Review #3676: Cowboys and Aliens (2011)

Posted on the 10 September 2012 by Entil2001 @criticalmyth

Contributor: Andy Spencer

Written by Alex Kurtzman, Roberto Orci, Damon Lindelof, Mark Fergus, and Hawk Ostby
Directed by Jon Favreau

As many seem to be saying, most critics just don’t seem to get this movie, do they? They say things like “the genres don’t mesh well enough”, and that “this could have been better as a straight western.” Well, kinda. The sci-fi and western aspects of the movie certainly could be meshed better, to be sure. But as it is, “Cowboys & Aliens” is a good, unique summer blockbuster.

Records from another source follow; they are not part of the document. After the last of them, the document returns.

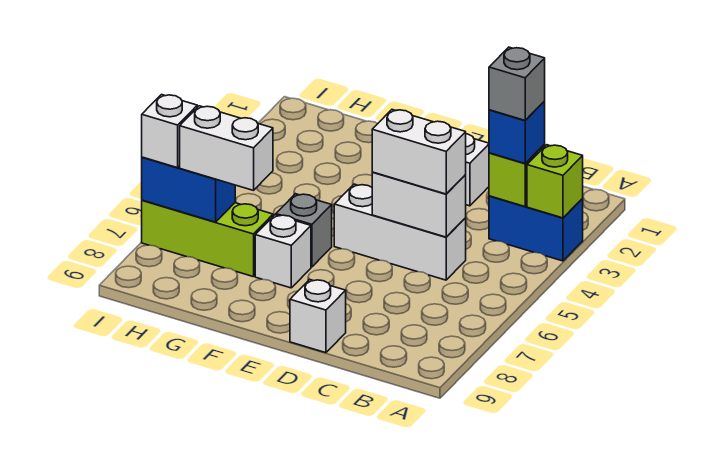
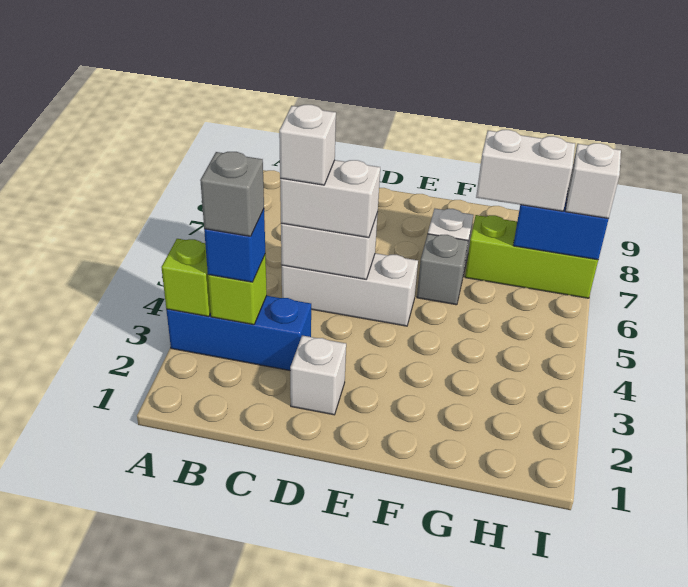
blue brick A3:B3 level 1 -> blue brick A3:C3 level 1
white brick D9 level 1 -> white brick C5 level 4

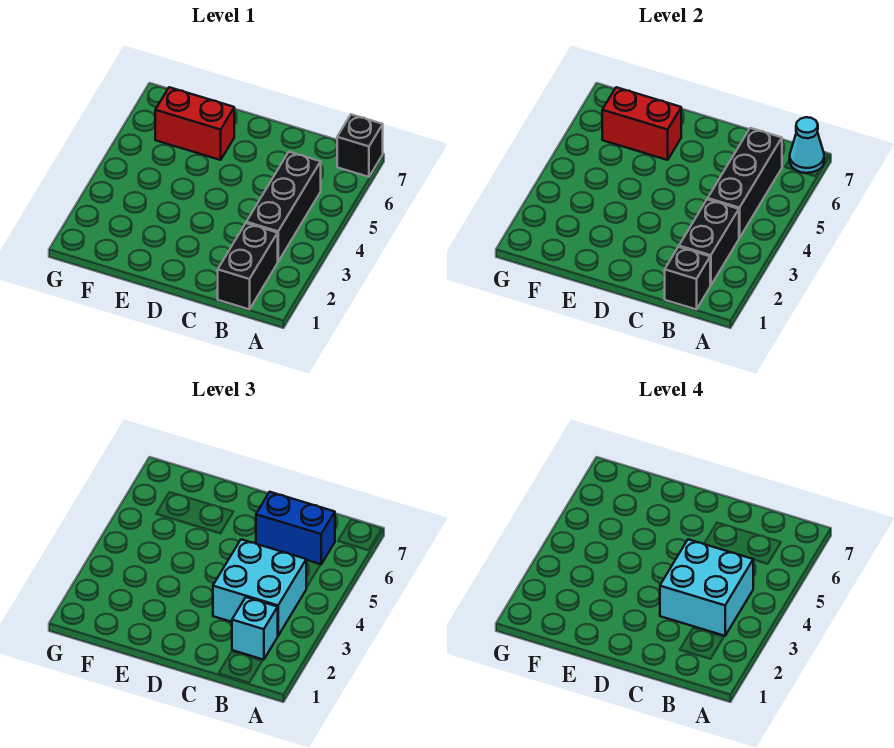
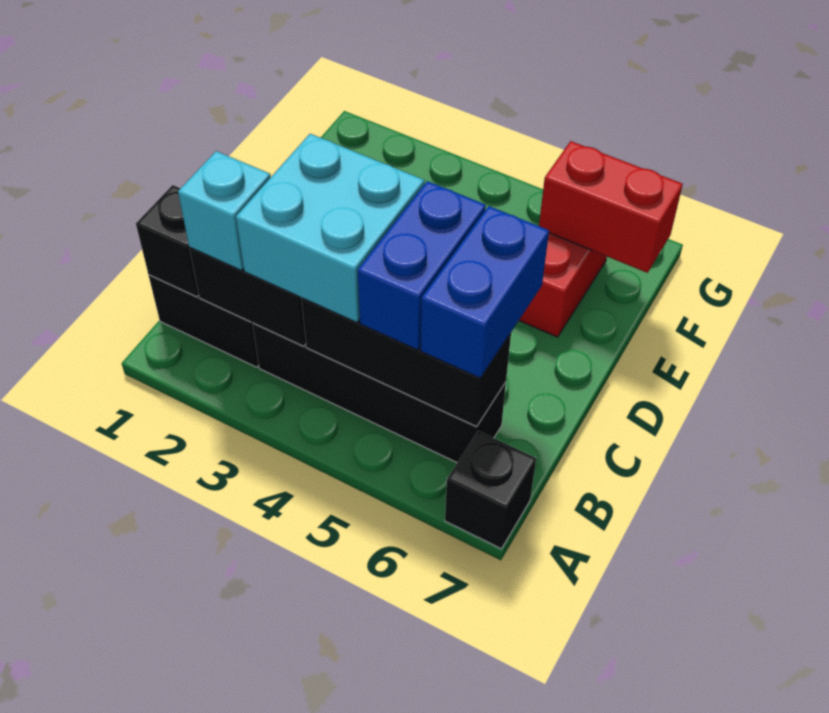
cyan cone A7 level 2 -> none
black brick B3:B5 level 1 -> black brick B3:B6 level 1
cyan brick B3:C4 level 4 -> none
none -> blue brick B5:C5 level 3
red brick E6:F6 level 2 -> red brick F6:F7 level 2

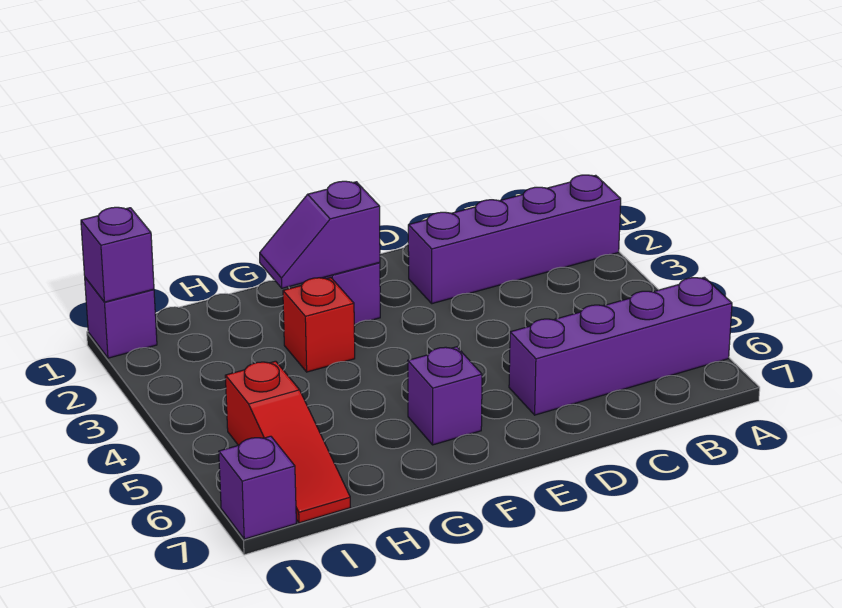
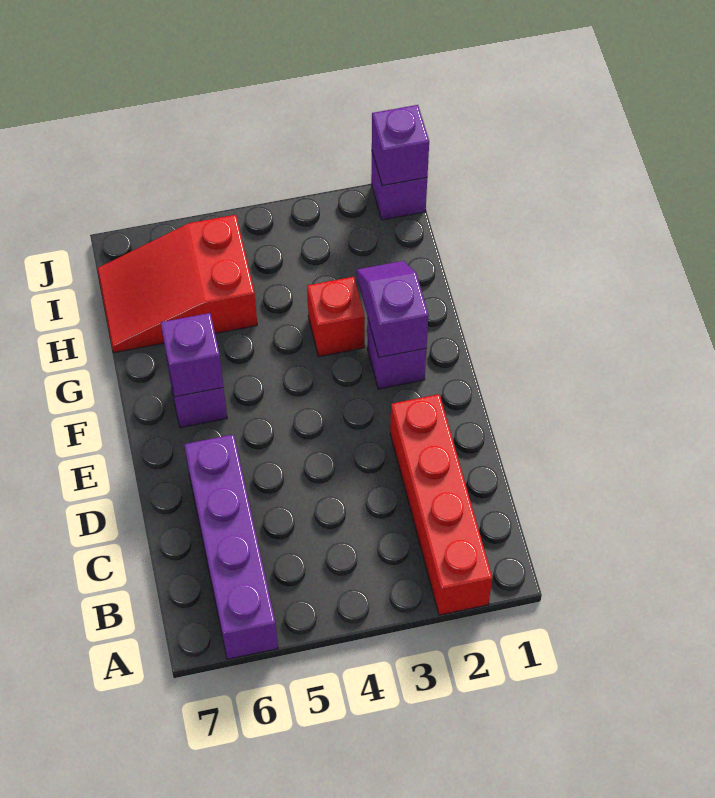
purple brick A2:D2 level 1 -> red brick A2:D2 level 1
red slope I5:I7 level 1 top 5 -> red slope H5:I7 level 1 top 5
purple brick J7 level 1 -> purple brick F6 level 2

Review #3676: Cowboys and Aliens (2011)

The cast of the film is what you would expect: a handful of big-name actors, for star appeal right off the bat. On this front, Daniel Craig, Harrison Ford, and Olivia Wilde certainly deliver (though Wilde could have been a bit better). Ford is the standard grizzled, slightly racist war veteran. Craig is Clint Eastwood. And Wilde is…something else (and, at one point, naked).

Now, in the opening credits, you will spot five (!) credited screenwriters, two of whom worked on “Lost” with J.J. Abrams. However, despite there being a handful of witty lines and laugh-out-loud moments, the script could and should have been more refined, considering who would be doing that. The film seems to have tripped over a common hurdle faced by collaborative writing, which is that the script tends to become more inconsistent. This becomes more common the more writers there are, and considering the small army of screenwriters this project had on tap, it’s not terribly surprising. Consequently, this inconsistency extends to the actual story. I know that no one was expecting anything incredible (the movie is called “Cowboys & Aliens”, after all), but there are far too many disparate plot elements just thrown together. You’ll know what I mean when you see it. And my other small gripe is the alien design. Their ships are plenty cool, admittedly, but the creatures themselves could have used use a bit more work. They look like gorillas who have served under Davy Jones from “Pirates of the Caribbean”.

Favreau’s direction is quite good, smoothly managing both sci-fi action and Western drama. However, I will make the same gripe that many reviewers seem to agree with: this film really could have been a good western. The last real one in the genre was “True Grit”, which was quite good, if a bit bland, and in “Cowboys & Aliens”, the western parts are handled incredibly well, and are considerably more intriguing than the sci-fi segments. Craig and Ford could have made quite a duo onscreen. They still do, but one can’t help but think what this film could have been like with the omission of extraterrestrials.

Overall, though, this is an entertaining, flawed film that never takes itself too seriously, but fortunately, never lets itself off the rails, either. Not the ideal summer movie, but certainly the boldest.